The class RE of recursively enumerable languages is closed under union and intersection but not complement (unless the language is also in co-RE, i.e., decidable). This asymmetry—verification closure without complement closure—reflects the asymmetry between 'semi-deciding' and 'deciding' and motivates the study of the recursion-theoretic hierarchy.
You already know the essential picture: a language L is recursively enumerable (RE) if some Turing machine semi-decides it — halting and accepting on every string in L, but possibly running forever on strings not in L. A language is decidable (recursive) if there is a machine that always halts, accepting or rejecting every input. The gap between these classes is precisely the asymmetry in closure properties you are now studying.
Union is closed in RE. If M₁ semi-decides L₁ and M₂ semi-decides L₂, you can semi-decide L₁ ∪ L₂ by running M₁ and M₂ in parallel (dovetailing their steps). If either machine accepts, you accept. If neither accepts, you run forever — exactly the right behavior, since a string outside both L₁ and L₂ will never be accepted. Intersection is also closed: run M₁ and M₂ in parallel and accept only when both accept. Both constructions preserve the semi-deciding contract because acceptance is a positive event you can detect when it happens.
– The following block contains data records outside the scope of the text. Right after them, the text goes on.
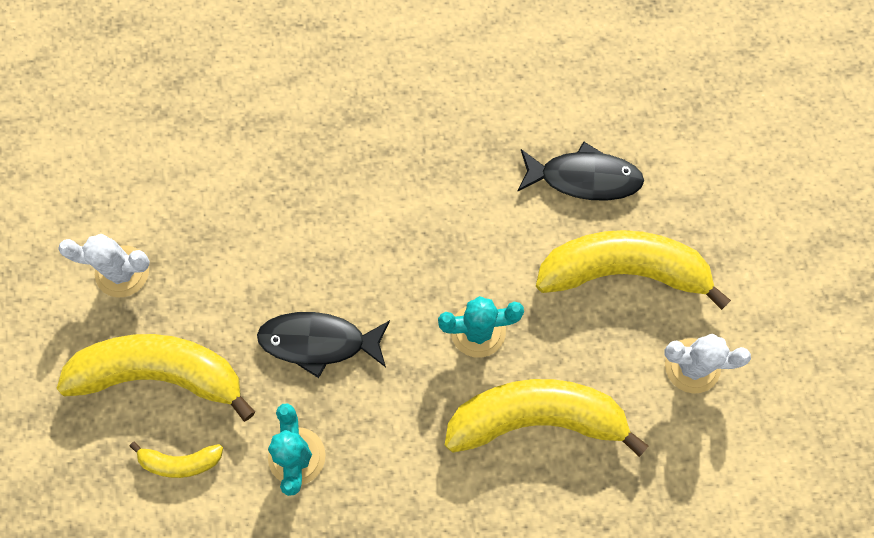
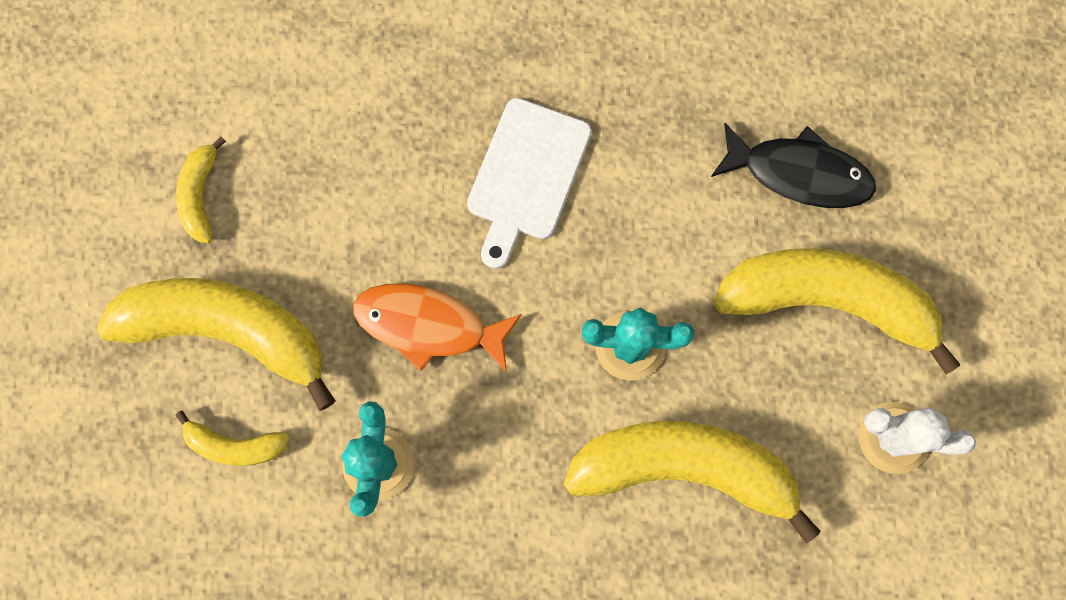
camera: 10 degrees right, 5 degrees up
(122, 271) = (201, 195): white cactus -> yellow banana
(319, 342) = (429, 325): black fish -> orange fish
(376, 214) = (526, 176): none -> white cutting board

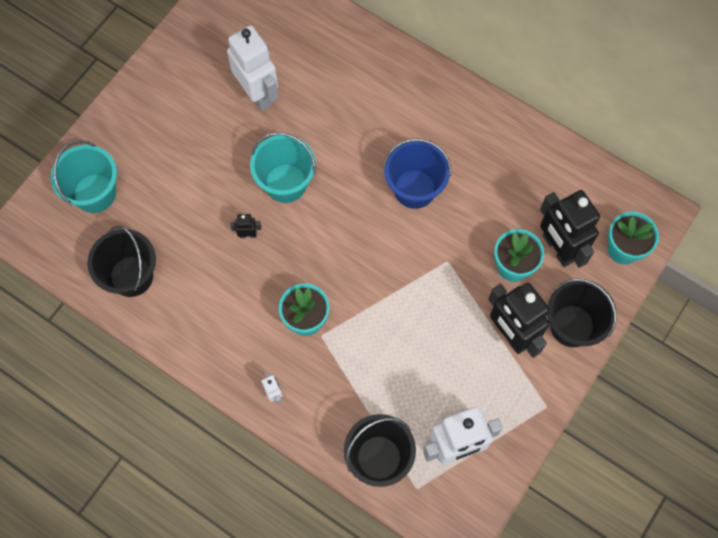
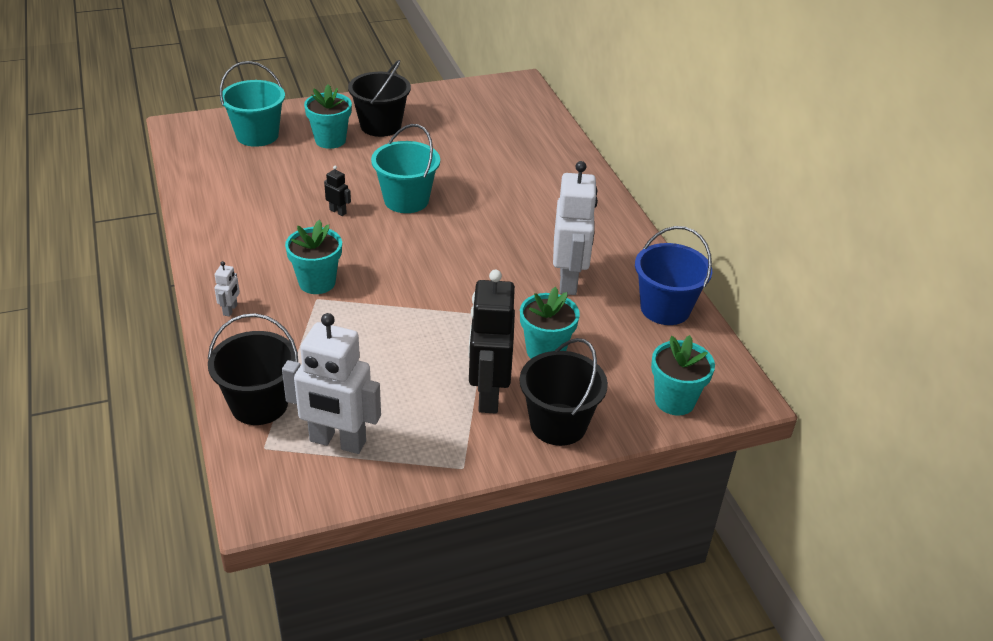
camera: 35 degrees right, 30 degrees down
(131, 276) = (220, 187): black bucket -> black bucket (380, 126)
(160, 155) = (330, 140): none -> turquoise flower pot
(258, 94) = (448, 146): white robot -> white robot (569, 281)
(414, 189) = (512, 257): blue bucket -> blue bucket (665, 308)
(558, 248) = (605, 363): black robot -> none

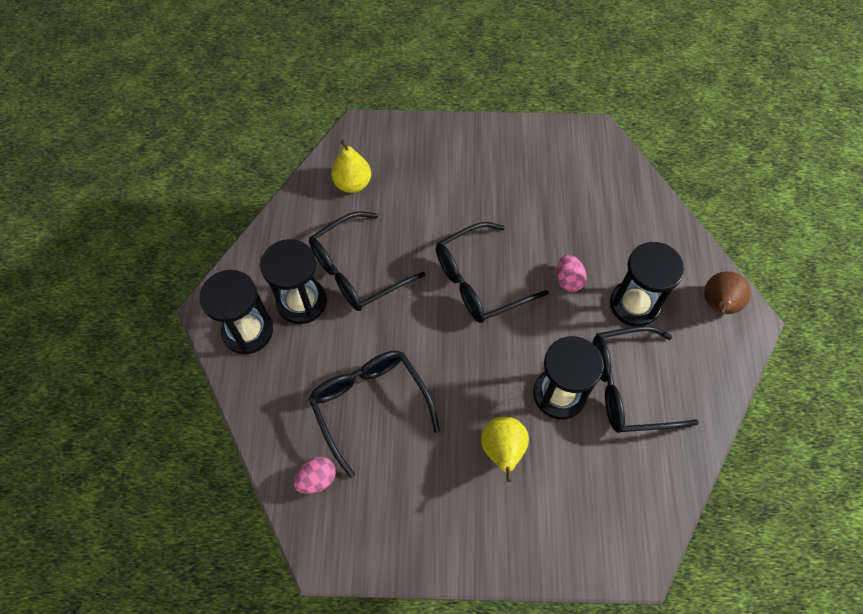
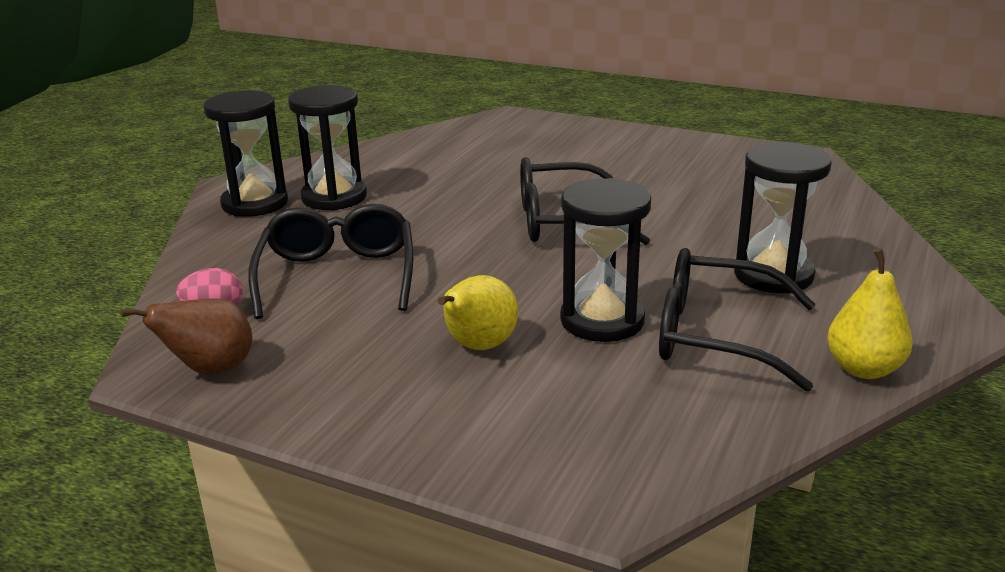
camera: 25 degrees right, 35 degrees down
(352, 184) = (468, 142): yellow pear -> yellow pear (864, 369)
(357, 271) = (418, 190): black glasses -> none
(568, 280) = (687, 241): pink egg -> none
(718, 305) = (912, 300): brown pear -> brown pear (210, 370)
Complement breaks this. To semi-decide the complement of L, you need to recognize strings not in L. But "not accepted by M" could mean M rejects (which is fine) or M loops forever (which you cannot detect). You can never observe a non-terminating loop as a positive event — you would have to wait forever. Formally, RE is not closed under complement because the halting problem's complement is not RE: there is no machine that accepts exactly those (M, x) pairs for which M does not halt on x. If RE were closed under complement, the halting problem would be decidable (run a machine for L and a machine for co-L in parallel; one will halt), contradicting undecidability.
The deep structural point is that RE ∩ co-RE = decidable languages. A language is decidable if and only if both it and its complement are RE — meaning you can verify both membership and non-membership. This gives a clean picture of what semi-decidability buys you: you can accumulate positive evidence forever but cannot convert finite non-evidence into a rejection. The recursion-theoretic arithmetical hierarchy extends this idea: define Σ₁ = RE, Π₁ = co-RE, and then alternate quantifiers to produce Σₙ and Πₙ classes each strictly harder than the last. Every level is closed under union and intersection, and the gap to the next level is precisely the inability to take complements. RE's closure properties are thus not a quirk — they are the opening chapter of a rich structural theory of computational complexity beyond decidability.